А с небес вот-вот прольется милость.
На меня. На клен. На старый дуб.
/картина Елены Юшиной «Под окном припарковалась осень», акварель, тушь/
Осенняя птица
Осенняя птица заходит в чужие дворы,
легко семенит по изъянам чужих тротуаров,
и есть у неё ещё пара несношенных крыл,
но птица не помнит, что смела летать и летала.
Не может представить, а как это? — город внизу,
квадратные шапки дворов застывают бетонно,
машины по кругу своих заключенных везут,
и чахло герани глядят из проёмов оконных.
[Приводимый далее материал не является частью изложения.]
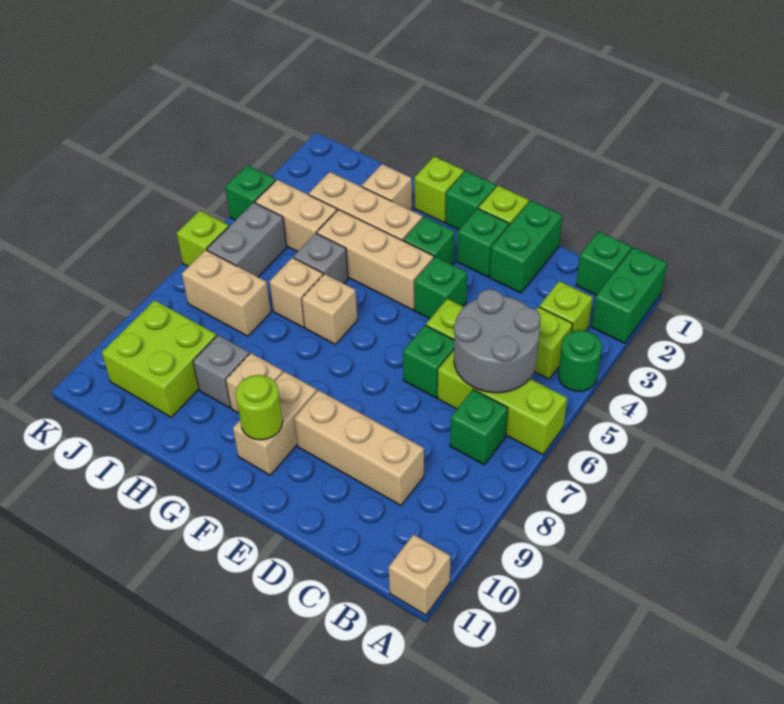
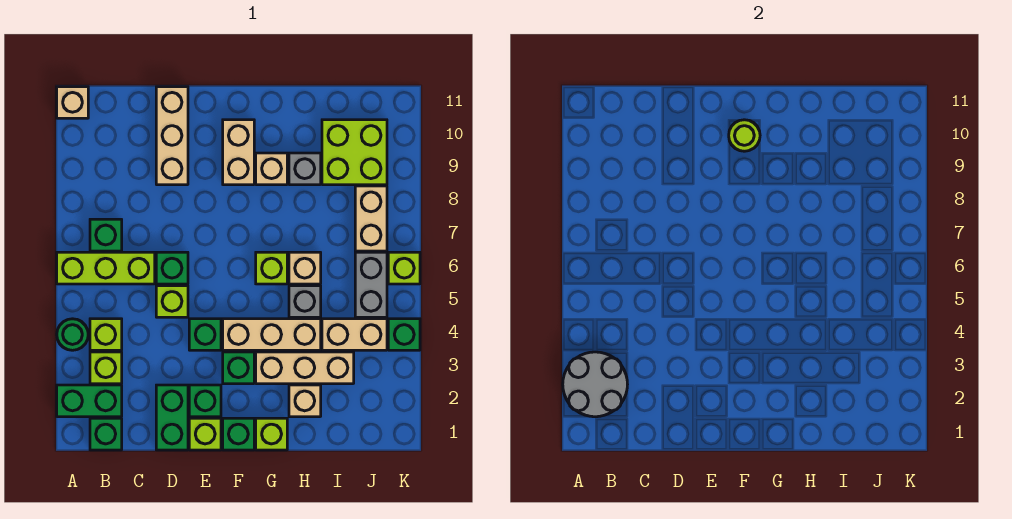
green brick A1:A2 level 1 -> green brick A2:B2 level 1
grey round brick B5:C6 level 2 -> grey round brick A2:B3 level 2
tan brick C9:E9 level 1 -> tan brick D9:D11 level 1
tan brick G6 level 1 -> lime brick G6 level 1
tan brick I7:J7 level 1 -> tan brick J7:J8 level 1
Цепляясь за воздух, слепые деревья себе
карябают спины, шарахаясь к серым заборам,
и ищут проходы, и гнут сколиозный хребет,
и листья теряют, ведя бесполезные споры.
А сверху… наверно, по-разному, как повезёт:
бездонно и купольно, и восхитительно страшно,
но это полёт. Это долгий свободный полёт,
и это не каждый… Да, это сумеет не каждый!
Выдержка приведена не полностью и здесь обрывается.